U.S.A.

All is not quiet on the home front

Ian Urquhart March 3 1980
U.S.A.

All is not quiet on the home front

Ian Urquhart March 3 1980

All is not quiet on the home front

U.S.A.

Ian Urquhart

With all eyes on Iran and Afghanistan, one startling bit of information has almost escaped notice in the U.S. press: the average American worker suffered a five-per-cent cut in real wages last year. But even if they are not being told, they can feel the erosion of their buying power at the supermarket and the gas pump, and those

with the clout to do so were fighting back last week.

The Oilworkers union, representing

55.000 refinery employees, exercised an option to reopen their contract at the beginning of this year and demanded much more than the five-per-cent raise they were due. To back up their demands, they went out on strike on Jan. 8, and last week they were still out. And while a Chicago firemen’s strike was tentatively settled at the week’s end, the union’s leader remained in jail for contempt of court—living proof of the bitterness of the fight.

Such stoppages could set the pattern for the estimated 3.7 million other unionized workers whose contracts expire this year, including 700,000 telephone workers, 280,000 steelworkers,

114.000 aerospace workers, 50,000 longshoremen and New York City’s 288,000 public servants. The Steelworkers have a no-strike clause with their employers which they are expected to honor. But the others may well strike to back

demands for double-digit wage hikes which will keep them close to the inflation rate. That includes New York City’s employees who, as public servants, do not have the legal right to strike. “In the last two negotiations,” says John Lawe, president of the city’s transit workers’ union, “our people got taken to the cleaners. That’s not going to happen again.”

President Jimmy Carter, who has blamed the high inflation rate in the

U.S. on OPEC, has expressed concern that union efforts to catch up will only worsen the situation. To dampen wage demands, he has resorted to “jawboning” unions down to a voluntary guideline (Carter’s detractors call it “wishboning”). Last year, the guidelineseven per cent—was flouted by the Teamsters, Rubberworkers and Autoworkers, all of whom settled for much more with little protest from the administration. This year, Carter is still pondering a flexible 7.5to 9.5-per-cent range for wage increases recommended by an advising committee made up of union and management representatives. The idea has the official backing of the AFL-CIO, whose support Carter wants in the election. But the president’s in-house advisers fear no one would settle for increases at the bottom of the range and that the top would become a floor rather than a ceiling.

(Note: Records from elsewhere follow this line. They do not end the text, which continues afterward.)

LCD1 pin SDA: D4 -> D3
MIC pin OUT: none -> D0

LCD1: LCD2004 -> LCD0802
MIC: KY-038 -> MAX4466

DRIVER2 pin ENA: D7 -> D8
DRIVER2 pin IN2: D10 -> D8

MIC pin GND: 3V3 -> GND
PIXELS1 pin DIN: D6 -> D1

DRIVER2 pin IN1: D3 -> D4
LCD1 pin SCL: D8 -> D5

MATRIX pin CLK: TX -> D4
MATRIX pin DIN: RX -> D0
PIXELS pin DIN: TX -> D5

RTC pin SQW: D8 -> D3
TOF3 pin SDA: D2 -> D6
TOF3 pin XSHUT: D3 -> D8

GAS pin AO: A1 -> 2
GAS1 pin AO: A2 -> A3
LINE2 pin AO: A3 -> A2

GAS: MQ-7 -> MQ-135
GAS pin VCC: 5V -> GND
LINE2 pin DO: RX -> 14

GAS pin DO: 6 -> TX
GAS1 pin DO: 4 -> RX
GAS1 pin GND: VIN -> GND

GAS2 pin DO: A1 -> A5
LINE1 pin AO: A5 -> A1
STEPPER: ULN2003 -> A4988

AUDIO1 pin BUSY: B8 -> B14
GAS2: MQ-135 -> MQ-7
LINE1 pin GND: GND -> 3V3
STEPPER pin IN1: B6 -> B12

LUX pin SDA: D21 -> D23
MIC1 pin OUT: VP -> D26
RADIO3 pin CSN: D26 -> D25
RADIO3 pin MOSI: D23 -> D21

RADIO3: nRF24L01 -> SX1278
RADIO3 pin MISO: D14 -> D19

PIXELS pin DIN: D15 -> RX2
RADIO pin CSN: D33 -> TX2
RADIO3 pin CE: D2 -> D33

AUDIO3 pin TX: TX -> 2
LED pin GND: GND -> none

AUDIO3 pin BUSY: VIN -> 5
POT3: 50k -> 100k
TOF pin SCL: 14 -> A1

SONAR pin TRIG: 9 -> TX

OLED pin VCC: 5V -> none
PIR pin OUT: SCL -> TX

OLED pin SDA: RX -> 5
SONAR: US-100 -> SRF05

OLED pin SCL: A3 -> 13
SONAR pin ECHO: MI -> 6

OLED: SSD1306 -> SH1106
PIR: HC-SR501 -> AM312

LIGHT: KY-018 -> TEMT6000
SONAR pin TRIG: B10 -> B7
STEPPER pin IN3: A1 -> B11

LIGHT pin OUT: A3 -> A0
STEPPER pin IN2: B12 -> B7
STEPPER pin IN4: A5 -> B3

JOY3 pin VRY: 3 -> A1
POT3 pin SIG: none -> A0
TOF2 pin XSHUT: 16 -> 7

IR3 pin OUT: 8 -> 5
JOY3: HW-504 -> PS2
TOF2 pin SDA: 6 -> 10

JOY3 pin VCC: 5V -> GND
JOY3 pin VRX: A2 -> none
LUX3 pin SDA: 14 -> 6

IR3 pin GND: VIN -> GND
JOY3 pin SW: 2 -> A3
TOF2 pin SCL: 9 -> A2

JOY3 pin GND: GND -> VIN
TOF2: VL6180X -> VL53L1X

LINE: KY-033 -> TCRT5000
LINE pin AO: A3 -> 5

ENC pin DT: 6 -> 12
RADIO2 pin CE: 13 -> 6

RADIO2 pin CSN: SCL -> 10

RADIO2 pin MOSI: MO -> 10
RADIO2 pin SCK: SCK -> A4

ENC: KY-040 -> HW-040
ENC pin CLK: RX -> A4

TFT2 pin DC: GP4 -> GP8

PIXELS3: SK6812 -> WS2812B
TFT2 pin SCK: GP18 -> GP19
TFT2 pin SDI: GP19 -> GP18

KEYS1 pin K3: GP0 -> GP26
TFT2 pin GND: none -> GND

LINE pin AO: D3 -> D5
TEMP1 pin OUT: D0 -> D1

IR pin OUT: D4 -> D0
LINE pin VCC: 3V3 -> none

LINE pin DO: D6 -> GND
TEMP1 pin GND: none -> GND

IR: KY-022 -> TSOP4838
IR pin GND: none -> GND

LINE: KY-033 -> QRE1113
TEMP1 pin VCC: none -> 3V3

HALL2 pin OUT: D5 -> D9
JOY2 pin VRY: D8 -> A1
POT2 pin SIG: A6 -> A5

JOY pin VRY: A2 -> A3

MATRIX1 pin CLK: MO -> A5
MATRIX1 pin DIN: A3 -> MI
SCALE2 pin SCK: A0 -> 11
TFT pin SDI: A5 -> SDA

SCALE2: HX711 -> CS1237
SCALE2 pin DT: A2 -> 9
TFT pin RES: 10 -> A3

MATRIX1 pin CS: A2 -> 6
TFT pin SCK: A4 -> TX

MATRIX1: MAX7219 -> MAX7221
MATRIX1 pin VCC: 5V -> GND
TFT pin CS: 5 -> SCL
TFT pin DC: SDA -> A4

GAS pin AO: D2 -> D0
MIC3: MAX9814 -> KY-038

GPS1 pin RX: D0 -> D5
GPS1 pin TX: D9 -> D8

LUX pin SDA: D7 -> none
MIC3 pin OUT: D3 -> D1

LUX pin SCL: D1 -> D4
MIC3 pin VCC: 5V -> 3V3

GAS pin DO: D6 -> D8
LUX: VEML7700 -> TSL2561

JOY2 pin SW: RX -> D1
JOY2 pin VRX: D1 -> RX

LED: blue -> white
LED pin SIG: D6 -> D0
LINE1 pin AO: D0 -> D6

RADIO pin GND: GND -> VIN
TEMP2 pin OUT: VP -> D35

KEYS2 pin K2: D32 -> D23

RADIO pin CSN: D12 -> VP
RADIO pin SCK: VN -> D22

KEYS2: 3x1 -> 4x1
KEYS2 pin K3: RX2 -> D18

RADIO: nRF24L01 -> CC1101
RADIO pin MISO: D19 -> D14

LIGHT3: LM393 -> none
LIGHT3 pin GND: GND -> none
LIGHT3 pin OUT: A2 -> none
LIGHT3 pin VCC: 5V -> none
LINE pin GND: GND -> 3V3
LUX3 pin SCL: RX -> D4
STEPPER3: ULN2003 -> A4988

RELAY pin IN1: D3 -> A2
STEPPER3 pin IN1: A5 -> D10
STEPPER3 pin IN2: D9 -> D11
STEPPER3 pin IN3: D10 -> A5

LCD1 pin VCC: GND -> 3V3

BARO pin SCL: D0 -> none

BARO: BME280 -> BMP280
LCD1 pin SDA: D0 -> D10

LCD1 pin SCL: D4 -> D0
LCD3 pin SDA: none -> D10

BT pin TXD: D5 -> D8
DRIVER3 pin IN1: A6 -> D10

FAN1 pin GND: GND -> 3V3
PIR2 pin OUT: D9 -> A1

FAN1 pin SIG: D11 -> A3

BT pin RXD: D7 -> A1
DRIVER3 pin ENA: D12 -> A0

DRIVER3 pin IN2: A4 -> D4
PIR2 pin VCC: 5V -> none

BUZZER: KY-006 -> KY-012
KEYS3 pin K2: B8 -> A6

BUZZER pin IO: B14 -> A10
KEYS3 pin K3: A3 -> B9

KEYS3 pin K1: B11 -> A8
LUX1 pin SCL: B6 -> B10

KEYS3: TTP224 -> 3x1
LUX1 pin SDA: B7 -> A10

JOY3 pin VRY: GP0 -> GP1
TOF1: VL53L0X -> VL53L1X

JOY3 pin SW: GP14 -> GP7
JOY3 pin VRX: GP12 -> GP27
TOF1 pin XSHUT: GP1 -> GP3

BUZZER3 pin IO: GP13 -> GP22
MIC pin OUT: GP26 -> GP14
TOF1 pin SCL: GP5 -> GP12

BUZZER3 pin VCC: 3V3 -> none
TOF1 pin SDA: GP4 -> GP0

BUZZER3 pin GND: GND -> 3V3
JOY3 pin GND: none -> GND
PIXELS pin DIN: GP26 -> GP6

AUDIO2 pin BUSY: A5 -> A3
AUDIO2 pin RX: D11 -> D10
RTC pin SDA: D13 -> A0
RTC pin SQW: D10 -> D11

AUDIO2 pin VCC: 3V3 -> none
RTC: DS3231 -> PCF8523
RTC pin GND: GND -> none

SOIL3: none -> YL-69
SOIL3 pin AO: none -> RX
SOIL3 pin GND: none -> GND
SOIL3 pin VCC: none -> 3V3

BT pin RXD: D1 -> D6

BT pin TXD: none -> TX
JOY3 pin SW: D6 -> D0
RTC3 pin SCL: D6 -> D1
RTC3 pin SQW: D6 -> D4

Their worry is probably well founded. Many unions have already served notice that they will ignore whatever guideline is chosen. Vows George Poulin, vicepresident of the aerospace workers’ union: “We will negotiate whatever the hell the traffic will bear without regard to the guidelines.” These, he says, are “too damn one-sided” because they are more easily applied to wages than to prices.

■ Faced with such resistance to voluntary restraint, the Carter administration is relying on the Federal Reserve Board—in effect, the central bank—to control inflation. The board, under the chairmanship of Paul Volcker, has been resolutely raising interest rates and squeezing the money supply. But high inflation rates have persisted, prices rose at an annual rate of 18.2 per cent in January, and there are growing demands that something more be done.

Senator Edward Kennedy, Carter’s chief Democratic opponent, has advocated wage-price controls. While this measure has been flatly rejected by most economists, congressional leaders and businessmen, it is backed by a majority of the public (a Gallup poll in early February showed 58 per cent favored controls while just 34 per cent opposed them). Unlike the situation in Canada, where the unions bitterly opposed controls when they were introduced in 1975, Kennedy’s proposal has labor’s support.

To date, Carter has ruled out controls as a “campaign gimmick.” But his resistance may soon break down, especially if the alternative appears to be to throw the country into a deep recession. That is something no president wants to do in an election year.